June DiMaggio says she is the daughter of Tom and Lee DiMaggio, the brother and sister in law of baseball legend Joe DiMaggio, who was married to Marilyn Monroe for nine turbulent months in 1954. More than that, she also claims she and her mother were Marilyn’s close friends for 11 years.
In her book Marilyn, Joe and Me, she claims that her mother Lee was on the telephone to Marilyn at the moment she was murdered. “She (Marilyn) called my mother. And, evidently, while she was on the phone, she screamed, and she screamed out the name or the names – I`m not sure – of who was in the room and dropped the phone. And my mother knew she was murdered,” June DiMaggio said in an interview on CNN. “My mother would never tell anyone what she heard, because she wanted us to live.”

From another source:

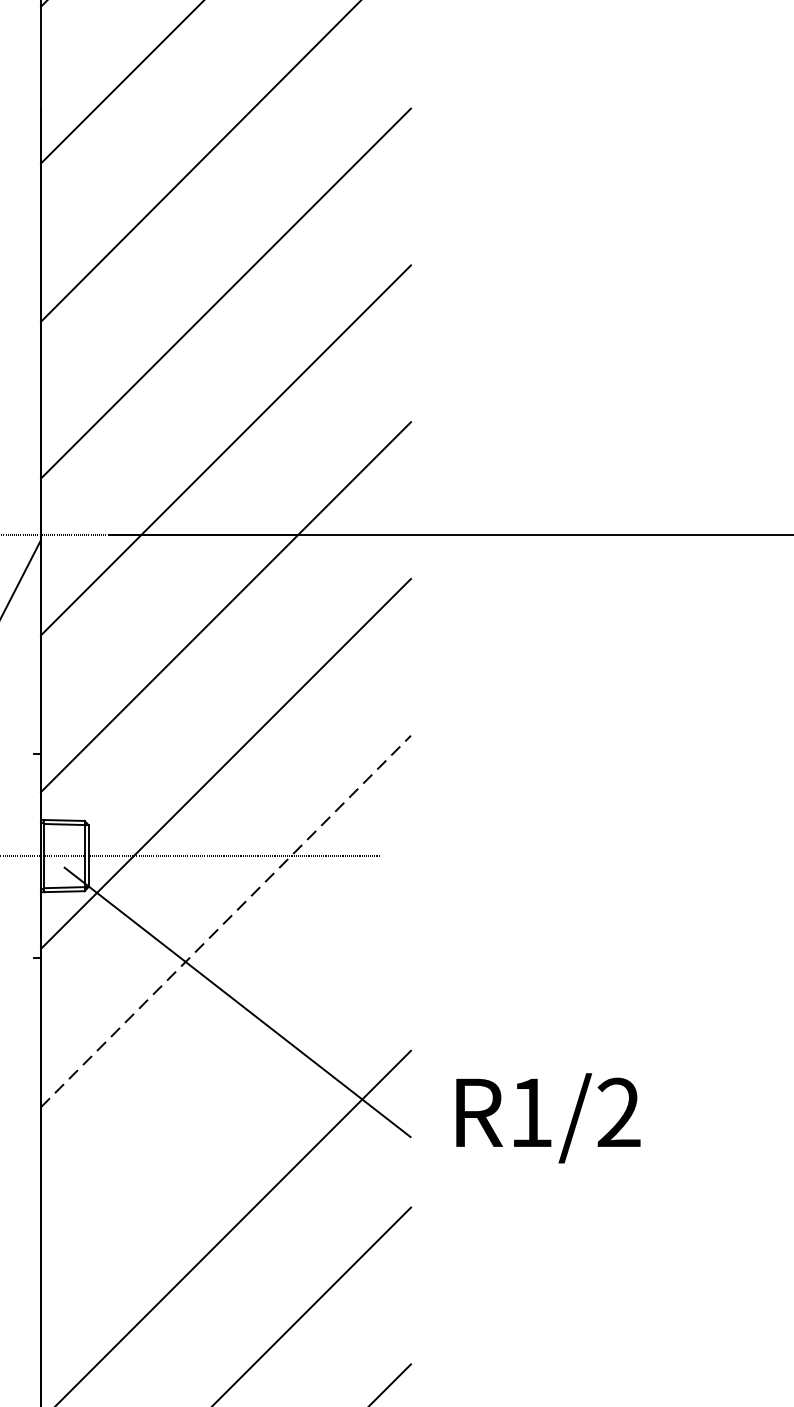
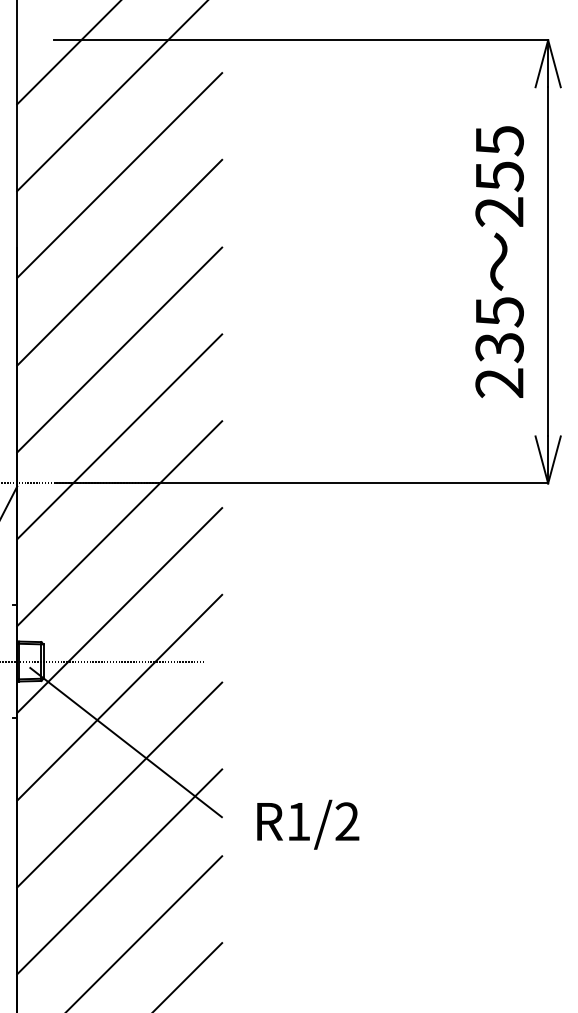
line: (227, 920) -> (120, 697), dashed -> solid
line: (225, 1078) -> (119, 784), added
text: (548, 1117) -> (308, 824), moved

June DiMaggio also claims that police were alerted to Marilyn’s death on the same night she died – August 4, 1962 – and not at earlier the following morning when the starlet’s housekeeper found her body. She says police visited her house about 11pm that night, trying to find Joe DiMaggio to tell him about Marilyn’s death.
According to the book, Mob hitmen from New York flew to California to kill Marilyn and retrieve a journal she had been keeping. It will add fuel to the theory that Marilyn was murdered at the request of the White House, eager to avoid a scandal over her affair with John F Kennedy.
But there seems to be as much mystery surrounding June DiMaggio and her claims as there is surrounding Monroe’s supposed suicide.
Leading the debunkers is Mark Bellinghaus, who has one of the largest and most comprehensive collections of Monroe memorabilia in the world. In a detailed rebuttal to June DiMaggio’s claims he says:
o Four address books belonging to Marilyn Monroe and now in the hands of collectors do not contain the names of either June or Lee Di Maggio, despite the claim they were her close friends.
o June claims to have been at the wedding of Joe DiMaggio and Monroe in San Francisco in January 1954, but her name doesn’t appear on any lists of guests published at the time.
o June claims to have attended Marilyn’s funeral, roofing contractors monroe la riding in a car with her uncle Joe DiMaggio. But photographs taken on the day do not show her. Nor was her name of the exclusive guest list for the funeral.
o June says she cooked an anchovy pizza for Marilyn on the day she died and that the starlet ate it. But the autopsy report shows her stomach was empty and she had not eaten that day.
o June claims she visited Monroe’s house the following day to collect her pizza pan, letting herself in with a set of keys Marilyn had given her. But the house had been declared a crime scene by then and had been sealed by police.
o June DiMaggio claims to have been a close friend of Monroe for years prior to her death, but her name is not mentioned in any of the dozens of books written about the starlet by friends and biographers.
o June DiMaggio may have been Tom DiMaggio’s step daughter, not was not his natural daughter. The only surviving DiMaggio brother, Dom, says he doesn’t know who she is.
Of course Mark Bellinghaus has his own axed to grind with June DiMaggio. DiMaggio has a rival collection of Marilyn memorabilia, which she makes money from showing. Bellinghaus claims many of the items in the DiMaggio collection are fakes.
“June is the latest in a long line of Marilyn frauds, men and women coming out of nowhere, claiming to be Marilyn Monroe’s son or daughter (or husband or lover, whatever),” Bellinghaus says.
Either way, the controversy surrounding “Marilyn, Joe and Me” seems destined to make it a best seller.